— Ты ешь, ешь, не стесняйся…
— А ты? — спросила Валерия.
— Я уже… К тому же горло болит, аппетита нет.
Рваное Ухо поскреб когтями пол, обращая на себя внимание: забыл про него хозяин с приходом этой тетки, от которой кисловато пахло старым перегаром и дешевой красной, как кровь, помадой.
— Пшли вон, псы вонючие! — привстала Валерка с дивана. — Житья от вас нету! Хатки под элитное жилье сносят, конур собачьих больше нет — вот и лазят, бомжи проклятые по всему городу…
Рваное Ухо, отбежав на безопасное расстояние, жалостливо взглянул на хозяина: заступись, мол. Я ж тебе помогал у «стекляшки», все ботинки тому сумасшедшему старичку вылизал до блеска. Вспомни верную собачью службу…
Максим потянулся к пакету, достал холодный беляш и бросил его собаке.
Бим, схватив свое счастье старыми, но еще хваткими крепкими зубами, опрометью бросился к стоящему у дома бульдозеру.
— Бабкин пес, — сказала Валерия. — Потому и ведет себя, как хозяин.
— Зовут-то как?
— А никак. Собака и есть собака. Зачем ей имя?
— Мы в ответе за тех, кого приручаем.
— А за нас — кто в ответе? Наливай, паря!
Максим налил, Валерия выпила. Закусывать опять не стала.
— Бомж? — спросила она. — Или откинулся?
— Как — «откинулся»?
— Ну, освободился… Я когда из тюрьмы пришла, месяц гужевала с подзаборниками и случайными хачиками… Чуть снова на нары не залетела.

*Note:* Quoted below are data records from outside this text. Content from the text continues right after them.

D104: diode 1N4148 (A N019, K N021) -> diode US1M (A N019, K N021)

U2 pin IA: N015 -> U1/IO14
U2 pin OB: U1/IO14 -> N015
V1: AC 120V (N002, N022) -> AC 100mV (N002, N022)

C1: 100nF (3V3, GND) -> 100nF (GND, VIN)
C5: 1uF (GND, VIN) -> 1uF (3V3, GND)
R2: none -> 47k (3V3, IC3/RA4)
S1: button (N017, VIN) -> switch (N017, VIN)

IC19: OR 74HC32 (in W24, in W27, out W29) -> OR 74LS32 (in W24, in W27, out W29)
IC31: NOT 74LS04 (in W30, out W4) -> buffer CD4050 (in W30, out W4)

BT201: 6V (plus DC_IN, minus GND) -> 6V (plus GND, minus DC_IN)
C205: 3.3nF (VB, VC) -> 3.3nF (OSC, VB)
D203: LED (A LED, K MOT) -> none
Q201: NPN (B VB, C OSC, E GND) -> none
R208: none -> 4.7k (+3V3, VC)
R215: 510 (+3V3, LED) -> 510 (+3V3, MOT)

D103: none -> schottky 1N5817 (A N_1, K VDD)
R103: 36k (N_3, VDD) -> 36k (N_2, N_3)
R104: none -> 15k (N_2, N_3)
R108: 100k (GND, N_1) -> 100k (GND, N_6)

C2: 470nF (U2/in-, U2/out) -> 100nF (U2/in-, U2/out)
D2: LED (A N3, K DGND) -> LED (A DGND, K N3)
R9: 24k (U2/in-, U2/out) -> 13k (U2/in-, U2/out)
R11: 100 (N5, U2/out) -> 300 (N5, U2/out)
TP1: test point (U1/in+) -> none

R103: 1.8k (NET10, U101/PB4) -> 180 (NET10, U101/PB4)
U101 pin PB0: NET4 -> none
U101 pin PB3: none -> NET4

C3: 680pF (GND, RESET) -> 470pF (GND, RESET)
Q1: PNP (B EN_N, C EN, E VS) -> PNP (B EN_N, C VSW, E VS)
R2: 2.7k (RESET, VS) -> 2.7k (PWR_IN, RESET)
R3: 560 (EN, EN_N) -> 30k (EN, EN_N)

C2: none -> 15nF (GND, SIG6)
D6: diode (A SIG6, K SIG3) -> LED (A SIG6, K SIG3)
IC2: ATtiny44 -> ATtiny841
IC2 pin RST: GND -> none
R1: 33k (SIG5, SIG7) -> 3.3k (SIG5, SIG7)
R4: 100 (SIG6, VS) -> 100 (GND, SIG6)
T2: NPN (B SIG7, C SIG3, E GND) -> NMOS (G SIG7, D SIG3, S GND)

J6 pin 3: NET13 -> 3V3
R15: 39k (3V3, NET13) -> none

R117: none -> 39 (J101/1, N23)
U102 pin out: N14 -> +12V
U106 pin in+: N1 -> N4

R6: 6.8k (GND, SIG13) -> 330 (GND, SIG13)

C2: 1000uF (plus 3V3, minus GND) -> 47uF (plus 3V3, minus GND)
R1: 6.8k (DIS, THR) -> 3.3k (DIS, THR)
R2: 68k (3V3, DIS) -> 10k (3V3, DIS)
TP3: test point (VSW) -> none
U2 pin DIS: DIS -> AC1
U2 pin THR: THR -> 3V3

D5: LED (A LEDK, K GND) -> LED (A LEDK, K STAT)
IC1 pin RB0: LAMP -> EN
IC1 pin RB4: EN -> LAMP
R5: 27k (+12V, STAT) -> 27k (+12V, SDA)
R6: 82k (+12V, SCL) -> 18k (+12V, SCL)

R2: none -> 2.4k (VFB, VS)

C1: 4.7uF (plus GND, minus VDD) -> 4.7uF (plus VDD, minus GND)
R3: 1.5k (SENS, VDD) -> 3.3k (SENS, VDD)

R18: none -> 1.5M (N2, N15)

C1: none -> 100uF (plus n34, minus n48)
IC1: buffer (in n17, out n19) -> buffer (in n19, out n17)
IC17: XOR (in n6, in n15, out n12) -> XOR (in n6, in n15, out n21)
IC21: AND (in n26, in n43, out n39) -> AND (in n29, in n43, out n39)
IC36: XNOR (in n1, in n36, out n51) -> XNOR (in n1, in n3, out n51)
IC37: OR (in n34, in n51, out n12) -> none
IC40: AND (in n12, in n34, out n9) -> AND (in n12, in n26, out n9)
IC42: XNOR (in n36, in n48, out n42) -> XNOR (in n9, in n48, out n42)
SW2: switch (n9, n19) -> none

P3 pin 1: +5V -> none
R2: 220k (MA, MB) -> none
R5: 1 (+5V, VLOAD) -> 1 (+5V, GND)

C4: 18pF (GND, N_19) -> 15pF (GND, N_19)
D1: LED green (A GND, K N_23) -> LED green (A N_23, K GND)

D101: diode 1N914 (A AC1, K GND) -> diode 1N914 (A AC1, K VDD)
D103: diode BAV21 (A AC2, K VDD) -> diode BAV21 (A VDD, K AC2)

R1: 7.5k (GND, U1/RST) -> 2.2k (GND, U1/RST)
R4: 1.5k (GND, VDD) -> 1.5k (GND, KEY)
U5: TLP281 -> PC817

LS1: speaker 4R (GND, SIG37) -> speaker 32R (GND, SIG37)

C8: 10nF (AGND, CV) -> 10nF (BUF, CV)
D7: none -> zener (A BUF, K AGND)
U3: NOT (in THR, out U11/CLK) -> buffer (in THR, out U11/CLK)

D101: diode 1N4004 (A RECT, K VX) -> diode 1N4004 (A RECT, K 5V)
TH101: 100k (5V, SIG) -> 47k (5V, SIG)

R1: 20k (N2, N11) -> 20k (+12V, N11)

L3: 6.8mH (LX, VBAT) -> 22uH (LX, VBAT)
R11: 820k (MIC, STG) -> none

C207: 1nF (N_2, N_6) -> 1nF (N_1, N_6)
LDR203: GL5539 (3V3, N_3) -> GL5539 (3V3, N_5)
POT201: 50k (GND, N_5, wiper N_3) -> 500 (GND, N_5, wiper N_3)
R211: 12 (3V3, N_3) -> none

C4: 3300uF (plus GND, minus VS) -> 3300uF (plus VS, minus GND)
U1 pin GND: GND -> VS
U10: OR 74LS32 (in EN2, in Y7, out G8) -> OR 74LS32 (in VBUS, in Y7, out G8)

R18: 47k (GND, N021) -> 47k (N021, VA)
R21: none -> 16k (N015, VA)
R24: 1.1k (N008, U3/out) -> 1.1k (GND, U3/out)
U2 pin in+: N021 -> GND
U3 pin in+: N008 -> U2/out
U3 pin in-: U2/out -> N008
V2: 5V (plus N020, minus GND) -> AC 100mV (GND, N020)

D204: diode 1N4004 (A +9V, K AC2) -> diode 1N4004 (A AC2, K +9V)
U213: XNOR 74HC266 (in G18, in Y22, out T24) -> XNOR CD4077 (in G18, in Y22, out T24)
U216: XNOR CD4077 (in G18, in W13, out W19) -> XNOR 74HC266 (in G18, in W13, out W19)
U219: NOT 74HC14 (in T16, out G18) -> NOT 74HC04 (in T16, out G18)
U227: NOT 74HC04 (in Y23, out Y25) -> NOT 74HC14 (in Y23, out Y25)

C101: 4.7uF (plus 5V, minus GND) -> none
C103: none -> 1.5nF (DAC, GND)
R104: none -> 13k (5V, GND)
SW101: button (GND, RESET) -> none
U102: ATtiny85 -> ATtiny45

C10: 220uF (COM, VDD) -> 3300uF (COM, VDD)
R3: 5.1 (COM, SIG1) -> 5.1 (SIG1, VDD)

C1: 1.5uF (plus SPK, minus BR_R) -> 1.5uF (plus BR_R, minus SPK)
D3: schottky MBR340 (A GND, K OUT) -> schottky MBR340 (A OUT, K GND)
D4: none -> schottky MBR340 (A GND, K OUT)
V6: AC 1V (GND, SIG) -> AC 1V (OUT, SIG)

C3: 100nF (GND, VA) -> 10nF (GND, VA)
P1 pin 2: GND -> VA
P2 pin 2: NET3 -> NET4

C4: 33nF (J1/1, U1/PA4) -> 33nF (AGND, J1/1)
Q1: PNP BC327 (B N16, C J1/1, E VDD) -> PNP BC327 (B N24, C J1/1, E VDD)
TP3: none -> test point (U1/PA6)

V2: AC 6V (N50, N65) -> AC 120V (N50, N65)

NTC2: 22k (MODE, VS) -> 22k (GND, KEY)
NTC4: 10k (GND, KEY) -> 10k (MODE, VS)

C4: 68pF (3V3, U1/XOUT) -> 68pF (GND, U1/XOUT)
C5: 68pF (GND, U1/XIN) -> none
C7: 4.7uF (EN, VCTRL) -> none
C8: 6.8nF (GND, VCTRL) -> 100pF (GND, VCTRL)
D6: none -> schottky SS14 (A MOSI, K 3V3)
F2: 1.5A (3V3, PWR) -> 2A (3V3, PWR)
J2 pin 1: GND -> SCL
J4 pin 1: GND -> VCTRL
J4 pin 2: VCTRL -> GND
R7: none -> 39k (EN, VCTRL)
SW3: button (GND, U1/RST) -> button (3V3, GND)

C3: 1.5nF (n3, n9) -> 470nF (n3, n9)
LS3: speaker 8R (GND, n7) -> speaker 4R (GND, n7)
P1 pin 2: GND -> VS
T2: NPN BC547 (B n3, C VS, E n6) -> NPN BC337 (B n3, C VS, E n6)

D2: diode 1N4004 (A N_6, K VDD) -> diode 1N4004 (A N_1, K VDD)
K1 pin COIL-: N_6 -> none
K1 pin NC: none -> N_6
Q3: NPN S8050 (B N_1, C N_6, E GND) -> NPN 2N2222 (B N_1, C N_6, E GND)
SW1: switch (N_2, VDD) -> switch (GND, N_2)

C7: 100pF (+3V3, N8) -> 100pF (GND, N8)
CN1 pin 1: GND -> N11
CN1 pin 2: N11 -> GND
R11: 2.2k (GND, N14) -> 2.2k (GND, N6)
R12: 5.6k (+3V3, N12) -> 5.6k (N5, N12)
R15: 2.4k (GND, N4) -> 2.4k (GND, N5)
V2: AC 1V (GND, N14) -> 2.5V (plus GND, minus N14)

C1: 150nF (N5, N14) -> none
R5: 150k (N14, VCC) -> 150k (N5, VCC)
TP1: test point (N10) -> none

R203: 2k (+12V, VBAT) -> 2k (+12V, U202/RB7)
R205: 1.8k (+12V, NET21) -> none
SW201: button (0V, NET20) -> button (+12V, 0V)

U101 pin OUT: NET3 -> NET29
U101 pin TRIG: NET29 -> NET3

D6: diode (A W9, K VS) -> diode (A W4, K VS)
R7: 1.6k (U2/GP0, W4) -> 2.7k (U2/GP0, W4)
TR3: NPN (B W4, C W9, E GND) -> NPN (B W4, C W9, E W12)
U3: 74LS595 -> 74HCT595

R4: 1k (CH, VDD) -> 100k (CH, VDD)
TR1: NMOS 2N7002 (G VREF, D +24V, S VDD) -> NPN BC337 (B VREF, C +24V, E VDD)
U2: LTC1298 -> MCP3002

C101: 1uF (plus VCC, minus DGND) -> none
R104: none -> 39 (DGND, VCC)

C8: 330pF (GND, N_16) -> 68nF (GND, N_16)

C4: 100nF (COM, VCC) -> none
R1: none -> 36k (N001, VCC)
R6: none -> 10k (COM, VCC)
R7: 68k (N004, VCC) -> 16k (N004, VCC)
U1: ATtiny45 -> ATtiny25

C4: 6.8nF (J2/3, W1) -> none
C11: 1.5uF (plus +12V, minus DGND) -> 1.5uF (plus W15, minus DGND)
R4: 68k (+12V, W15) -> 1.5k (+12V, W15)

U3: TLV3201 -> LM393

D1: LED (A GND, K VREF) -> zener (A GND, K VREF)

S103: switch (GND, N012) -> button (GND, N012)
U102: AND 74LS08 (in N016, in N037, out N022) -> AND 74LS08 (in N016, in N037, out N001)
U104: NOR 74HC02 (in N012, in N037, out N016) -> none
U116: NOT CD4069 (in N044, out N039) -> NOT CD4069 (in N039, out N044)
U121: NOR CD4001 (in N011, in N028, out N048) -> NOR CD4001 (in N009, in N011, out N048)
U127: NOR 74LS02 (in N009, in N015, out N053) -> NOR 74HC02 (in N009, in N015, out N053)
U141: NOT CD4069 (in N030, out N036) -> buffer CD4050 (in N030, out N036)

— Не, — покачал головой Максим, снимая шляпу. — Видишь, волос длинный, ум короткий. Не «откидывался» я. Так, отстал от своего поезда. Зашел погреться, а тут сквозняки, холоднее, чем на улице.
— Ты выпей.
— А ты налей, Валерия.
— Меня так еще никто не называл, — наливая из бутылки сказала она. — Лерка или Чума. А тут — торжественно. Чудно, непривычно…
— Имя о человеке многое может сказать.
— А ты, блин, часом не гадалка? Уж больно вид у тебя загадочный…
— Звездочет я.
— Звезды считаешь? — хрипло засмеялась женщина. — Блатная, бля, работа: сиди себе ровно на жопе и звезды считай.
— Я звездочет-астролог… Прорицатель.
Щеки Максима пылали, как алые маки в мае, ноги и поясница налились горячим свинцом.
— Ты выпей, пассажир, выпей… Простыл, видать, так пропотеть надобно.
Она выплеснула остатки водки в стакан.
— Всё-ё… — разочарованно протянула Чума.
— Там, в пакете, еще бутылка есть, — сказал Нелидову, с отвращением глядя на водку. — Много налила…
— Не пьешь, а лечишься… Давай, мальчик, выпей и пропотей!
Она потрогала его лоб холодной влажной рукой. Почти как мама в далеком уже от него детстве.
— Горишь весь, Максимка… Сорок, не меньше. И к фельдшеру не ходи! Пей, тебе говорю, до дна лекарство от гриппера!
Нелидов через силу выпил, пожевал колбасы, не чувствуя вкуса.
— Так ты, Звездочет, от какого поезда-то отстал?
— От Старооскольского…
— Этот раз в сутки ходит. Теперь рано утром будет только завтра. Болей спокойно.
— Болею…
Она налила себе сама, чокнулась с носом Нелидова:
— Будь здоров, Звездочет!
— И вам не балеть…
На этот раз Валерка закурила, стала на глазах хмелеть.
— Тебе хорошо? — спросил он.
— А ты догадайся, парень, с трех раз! — сказала она. — Когда я свое тридцатилетие в мотеле отмечала, то шампанским так нажралась, что чуть не обоссалась ночью… Вот стыд-то был бы!
— А ты в мотеле придорожном работаешь?
— Угу. В нем.
— Официанткой?
— Уборщицей, — огрызнулась она. — Техслужащая, как в трудовой записано.
— У тебя и трудовая есть… Счастливая…
— А то! На зоне свои университеты, чай, проходила… Там и дурака за три года высшее образование дадут. Даром, что ли, срок мотала? Око за око…
— А я знаю, за что ты сидела…
— Кто трепанул?
— Кто же мне об этом трепанет? Не Рваное же Ухо?
— Не знаю такого…
— Сидела за выбитый глаз своего хозяина. Ахмеда или Мухаммеда… Словом, хачика своего… Так?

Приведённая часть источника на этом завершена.